PET/CT may boost physician confidence, but the fusion imaging technique is basically equivalent to PET alone for staging or restaging lymphoma.

Dr. Carina Mari Aparici, chief resident of nuclear medicine at Stanford University, came to this conclusion after evaluating the staging and restaging of Hodgkin's and non-Hodgkin's lymphoma for vatious cross-sectional modalities. She presented results from her study of 167 patients Tuesday at the Academy of Molecular Imaging meeting in Orlando.

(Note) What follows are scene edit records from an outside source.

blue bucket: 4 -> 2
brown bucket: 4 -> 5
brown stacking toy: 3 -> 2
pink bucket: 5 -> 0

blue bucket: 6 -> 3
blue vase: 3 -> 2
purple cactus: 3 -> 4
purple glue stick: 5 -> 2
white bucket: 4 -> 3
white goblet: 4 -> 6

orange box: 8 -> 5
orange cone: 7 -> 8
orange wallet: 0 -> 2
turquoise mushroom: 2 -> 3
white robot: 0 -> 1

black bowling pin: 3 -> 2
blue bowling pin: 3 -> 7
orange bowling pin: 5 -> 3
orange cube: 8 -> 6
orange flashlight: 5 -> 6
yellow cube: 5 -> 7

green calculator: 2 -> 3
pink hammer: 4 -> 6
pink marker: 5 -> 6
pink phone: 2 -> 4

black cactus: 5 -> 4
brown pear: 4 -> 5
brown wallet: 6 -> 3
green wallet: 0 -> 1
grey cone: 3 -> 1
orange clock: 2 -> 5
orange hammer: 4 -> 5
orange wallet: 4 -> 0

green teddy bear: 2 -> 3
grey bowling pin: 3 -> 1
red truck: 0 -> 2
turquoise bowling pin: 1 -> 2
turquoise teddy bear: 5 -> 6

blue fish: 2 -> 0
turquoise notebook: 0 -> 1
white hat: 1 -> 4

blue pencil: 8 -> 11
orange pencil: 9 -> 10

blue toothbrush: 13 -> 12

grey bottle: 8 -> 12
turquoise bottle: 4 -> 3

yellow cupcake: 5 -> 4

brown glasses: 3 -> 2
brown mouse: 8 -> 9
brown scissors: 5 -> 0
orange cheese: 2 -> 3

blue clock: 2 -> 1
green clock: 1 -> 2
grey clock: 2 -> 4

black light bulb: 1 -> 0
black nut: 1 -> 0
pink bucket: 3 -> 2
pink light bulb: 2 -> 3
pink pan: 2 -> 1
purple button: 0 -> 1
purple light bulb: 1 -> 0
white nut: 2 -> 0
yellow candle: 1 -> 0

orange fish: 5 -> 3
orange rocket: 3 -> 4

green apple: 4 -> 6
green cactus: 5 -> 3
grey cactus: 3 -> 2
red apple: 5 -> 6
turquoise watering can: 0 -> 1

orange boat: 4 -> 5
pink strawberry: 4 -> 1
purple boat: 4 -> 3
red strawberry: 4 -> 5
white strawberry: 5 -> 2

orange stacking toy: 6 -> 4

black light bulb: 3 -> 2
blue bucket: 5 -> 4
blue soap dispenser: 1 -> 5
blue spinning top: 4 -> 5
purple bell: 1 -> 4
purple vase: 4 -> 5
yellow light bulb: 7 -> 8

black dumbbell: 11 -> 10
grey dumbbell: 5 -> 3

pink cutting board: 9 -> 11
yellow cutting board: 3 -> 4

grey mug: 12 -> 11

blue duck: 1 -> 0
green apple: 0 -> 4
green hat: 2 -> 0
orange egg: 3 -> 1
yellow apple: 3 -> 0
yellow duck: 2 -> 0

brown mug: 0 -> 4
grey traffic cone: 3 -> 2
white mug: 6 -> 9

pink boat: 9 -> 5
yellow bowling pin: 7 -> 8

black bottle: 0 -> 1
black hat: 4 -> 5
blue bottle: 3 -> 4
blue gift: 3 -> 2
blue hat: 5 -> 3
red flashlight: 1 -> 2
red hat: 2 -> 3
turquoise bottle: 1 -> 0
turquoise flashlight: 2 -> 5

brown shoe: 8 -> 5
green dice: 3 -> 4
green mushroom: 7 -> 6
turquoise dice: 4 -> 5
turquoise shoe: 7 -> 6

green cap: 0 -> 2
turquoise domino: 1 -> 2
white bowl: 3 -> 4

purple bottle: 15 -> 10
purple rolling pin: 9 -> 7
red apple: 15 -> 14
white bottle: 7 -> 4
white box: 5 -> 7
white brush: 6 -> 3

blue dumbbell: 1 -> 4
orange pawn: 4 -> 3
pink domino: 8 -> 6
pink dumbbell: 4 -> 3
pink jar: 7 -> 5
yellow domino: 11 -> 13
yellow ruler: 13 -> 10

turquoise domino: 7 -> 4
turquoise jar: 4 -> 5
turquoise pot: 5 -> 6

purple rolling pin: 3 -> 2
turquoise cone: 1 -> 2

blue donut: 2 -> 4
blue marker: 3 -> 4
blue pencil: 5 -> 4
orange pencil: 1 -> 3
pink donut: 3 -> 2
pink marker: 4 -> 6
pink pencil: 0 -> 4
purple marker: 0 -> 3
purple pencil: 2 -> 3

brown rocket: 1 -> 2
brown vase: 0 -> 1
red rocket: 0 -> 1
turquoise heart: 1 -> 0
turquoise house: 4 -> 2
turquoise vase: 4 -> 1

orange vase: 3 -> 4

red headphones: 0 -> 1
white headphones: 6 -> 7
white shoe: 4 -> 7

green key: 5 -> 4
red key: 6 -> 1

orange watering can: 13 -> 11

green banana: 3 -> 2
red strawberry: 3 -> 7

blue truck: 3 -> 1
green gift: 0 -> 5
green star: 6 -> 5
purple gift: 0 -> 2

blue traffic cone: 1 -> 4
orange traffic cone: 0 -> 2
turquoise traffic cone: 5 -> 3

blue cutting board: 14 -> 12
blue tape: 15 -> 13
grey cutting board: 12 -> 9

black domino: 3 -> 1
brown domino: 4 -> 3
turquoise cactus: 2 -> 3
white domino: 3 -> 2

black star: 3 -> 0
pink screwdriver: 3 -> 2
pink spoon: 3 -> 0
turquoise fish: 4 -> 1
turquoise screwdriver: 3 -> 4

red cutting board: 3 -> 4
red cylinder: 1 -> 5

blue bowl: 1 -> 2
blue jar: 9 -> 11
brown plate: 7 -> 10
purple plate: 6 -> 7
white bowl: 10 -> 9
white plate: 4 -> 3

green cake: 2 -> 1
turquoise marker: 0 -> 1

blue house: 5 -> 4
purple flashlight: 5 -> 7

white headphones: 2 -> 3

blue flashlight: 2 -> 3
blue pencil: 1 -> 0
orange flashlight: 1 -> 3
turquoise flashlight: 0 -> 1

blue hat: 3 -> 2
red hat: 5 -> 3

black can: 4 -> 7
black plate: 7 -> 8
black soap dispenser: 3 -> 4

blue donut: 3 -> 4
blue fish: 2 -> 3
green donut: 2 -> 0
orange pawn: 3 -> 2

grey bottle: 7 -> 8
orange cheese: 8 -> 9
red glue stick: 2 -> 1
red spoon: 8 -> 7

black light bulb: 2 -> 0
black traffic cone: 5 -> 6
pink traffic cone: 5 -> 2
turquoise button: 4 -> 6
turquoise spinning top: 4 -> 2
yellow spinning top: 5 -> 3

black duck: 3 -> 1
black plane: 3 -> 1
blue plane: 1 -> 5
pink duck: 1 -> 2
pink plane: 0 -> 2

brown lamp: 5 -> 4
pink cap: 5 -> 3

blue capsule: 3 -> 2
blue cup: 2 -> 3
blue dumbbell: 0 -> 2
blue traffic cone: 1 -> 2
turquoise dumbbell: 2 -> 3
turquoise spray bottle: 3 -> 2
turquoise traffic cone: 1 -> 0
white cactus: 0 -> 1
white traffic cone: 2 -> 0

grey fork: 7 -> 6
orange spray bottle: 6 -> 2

Aparici found that PET/CT had a slight though statistically insignificant edge over PET alone. Radiologists interpreting the results correctly staged 92% of the cases based on PET/CT. For PET alone, accuracy was 90%.

The radionuclide procedures outperformed the protocols involving CT alone by a wide margin. Radiologists who read noncontrast CT scans were able to attain only a 42% accuracy rate. Only 27% of the cases were correctly staged when the radiologists based their findings on contrast-enhanced CT scans.

Overall, staging and restaging contributed to patient management changes in 117 cases. The PET/CT studies correctly led the reader to 99% of those recommendations. PET alone would have correctly pointed to 98% of the revised plans. Nonenhanced and contrast-enhanced CT would have led to correct calls in 45% and 2% of the cases, respectively.

The few differences between PET/CT and PET findings stemmed from PET's inability to identify retrocrural and costophrenic lymph nodes that changed the stage of a patient, Aparici said. PET/CT was more capable than PET alone at differentiating between brown fat and active lesions in two cases.

"Better staging leads to better treatment," Aparici said. Although the performance of PET/CT and PET was nearly identical, Aparici gave PET/CT an edge over PET alone because it offers the reader anatomic information that cannot be seen on PET images.

"We think it is going to improve the management of these patients," she said.